Sunday 30 November 2008
A Walk In Winter
A Walk In Winter.
November lays naked upon its bleak altar,
Beneath a sky of crow black cloud,
The Kinver woods are haunted with death,
Who lurks in corners where shadows cling,
His thin fingers fade each flower,
Snuffing their life as a candle flame,
One by one until only the ghosts remain,
Drab in drifts of crinkled brown,
Nested in fading ferns that shiver in the wind,
That whistles through the oaks and elms,
Sloughing the last of their summer leaves,
Which still cling as limpets upon a twig,
Awaiting a storm to wash them away.
Bleak is this echo of summers sigh,
Solemn in its surrender to winters crimes,
Magpies gather in brutal packs
And fall as wolves upon the last acorns,
Like harlequins quarrelling over spoils,
Comical in their conflicts, I sudden see,
The fear in their eyes as they are chased away,
For hunger haunts this gaunt day,
Hollowing the hearts of strangers,
And winnowing the herd and flocks,
As natures glory ebbs into a savage stillness,
A deadly hush descends upon the dusk,
The promise of a coming killing frost,
Settling soft beneath a hunters moon,
That will take its prey with a grim embrace.

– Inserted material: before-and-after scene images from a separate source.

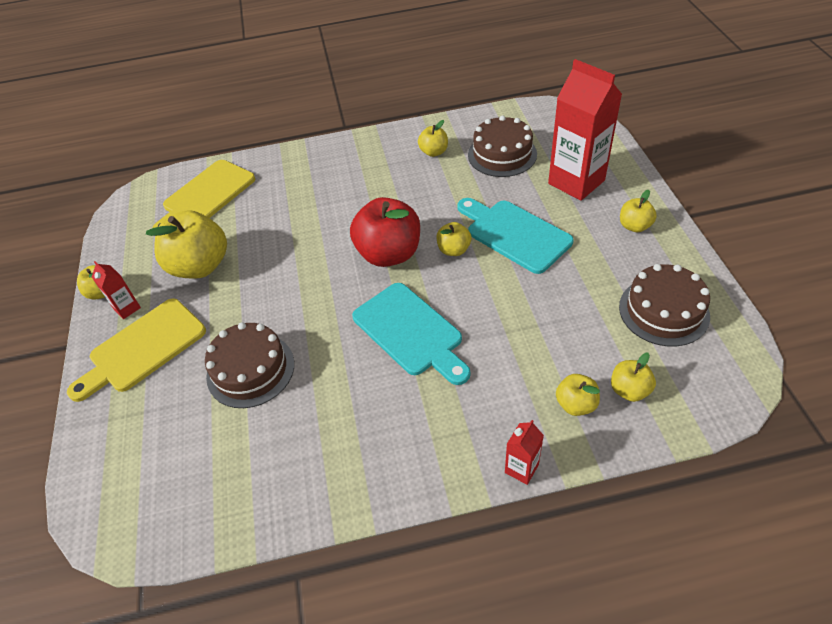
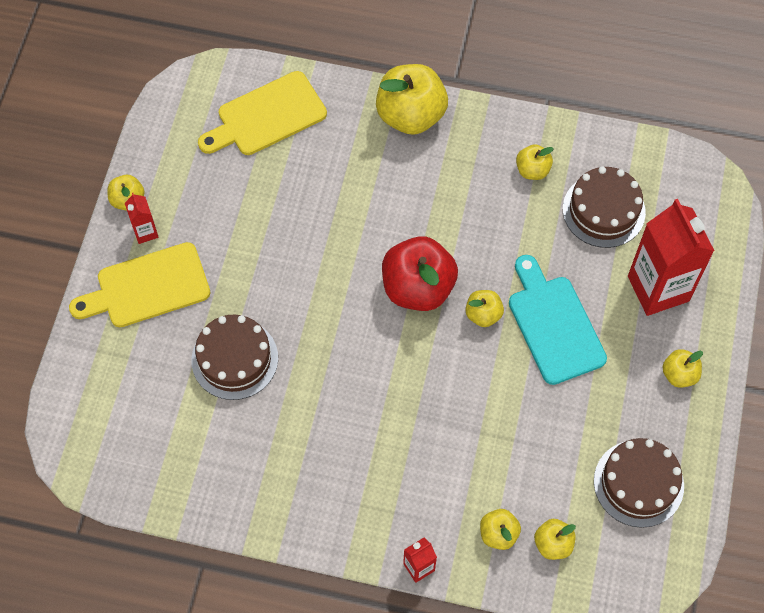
camera: 20 degrees right, 15 degrees up
(200, 266) = (229, 212): yellow apple -> yellow apple (411, 115)
(411, 332) = (394, 389): turquoise cutting board -> none

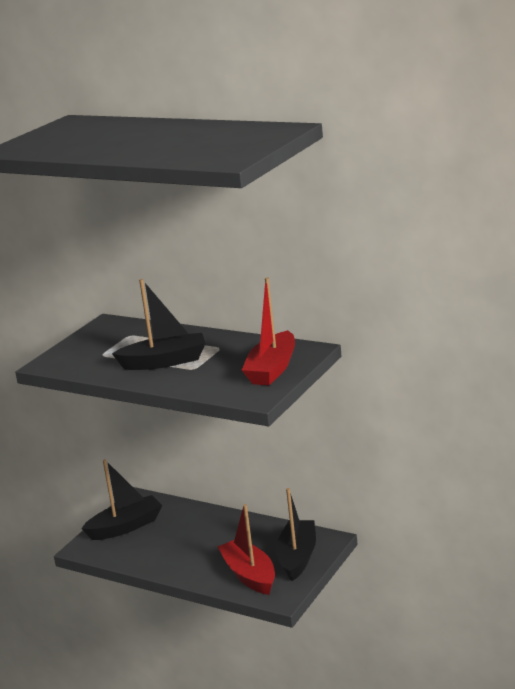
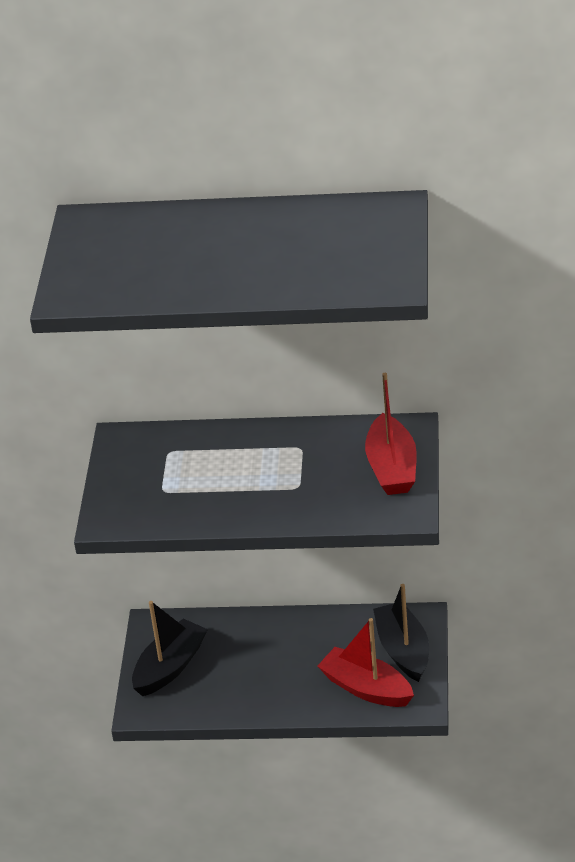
camera: 25 degrees left, 15 degrees up
(164, 362) = (253, 485): black boat -> none

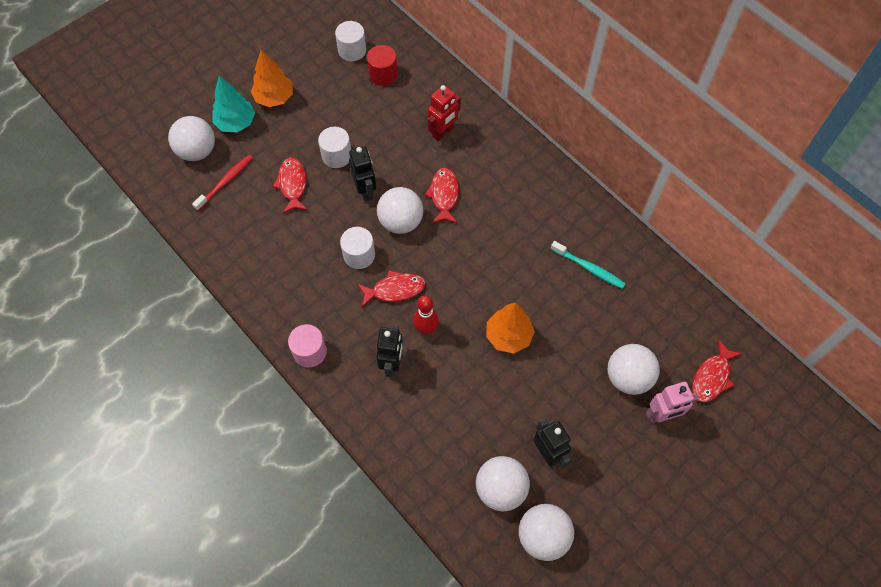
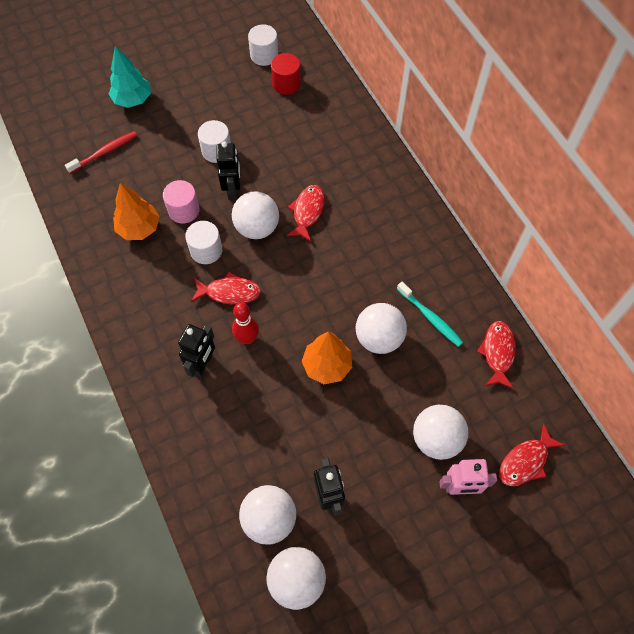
camera: 15 degrees right, 0 degrees up
(197, 151) = (88, 118): white ball -> white ball (379, 338)
(274, 98) = (176, 84): orange tree -> orange tree (139, 228)
(292, 185) = (166, 169): red fish -> red fish (497, 353)
(309, 352) = (128, 332): pink cylinder -> pink cylinder (184, 210)
(443, 132) = (326, 151): red robot -> none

The sun squints through a half shut eye,
Weeping warmth through a cataract of mist,
A pallid pearl it slips from East to West,
Swift as the white wings of death,
As a pale moth it flutters forth,
Anointing the fallen with its wan light,
Soft as silk upon cold bleached skin,
Beside the crunching stone and slurping mud,
That slips the towpath where we step,
Canal boats are berthed in huddled shoals,
Hibernating against winters thrall,
Fearing the cruel blast of snow and ice,
They hug the banks and sleep away the year,
Plump as black berries upon a briar,
Awaiting Spring to slip the leash of sanctuary.
Wood smoke whispers from a chimney pot,
Protruding from the flat black roof of a barge,
Busy puffing pale phantoms upon the wind,
Thick with the smell of sizzling bacon rashers,
Whose gossamer ghost grumbles our guts,
And waters my mouth with a memory,
That time and tongue can never forget,
Three greylag geese paddle past, arrogant thugs,
Their beaks slip beneath the black waters
To devour the hunks of bread we throw,
Mocking the mallards that scatter from their ire,
Then drifting on in a haughty hurry,
Stars shine as night falls over the clent hills,
As a blanket pulled over after the sky turns red,
All lights in the windows flicker and fade,
As sunbeams in the memory of distant June,
Whilst above us the leonids feather the face of the moon,
Ablaze for a moment, then slipping to their doom.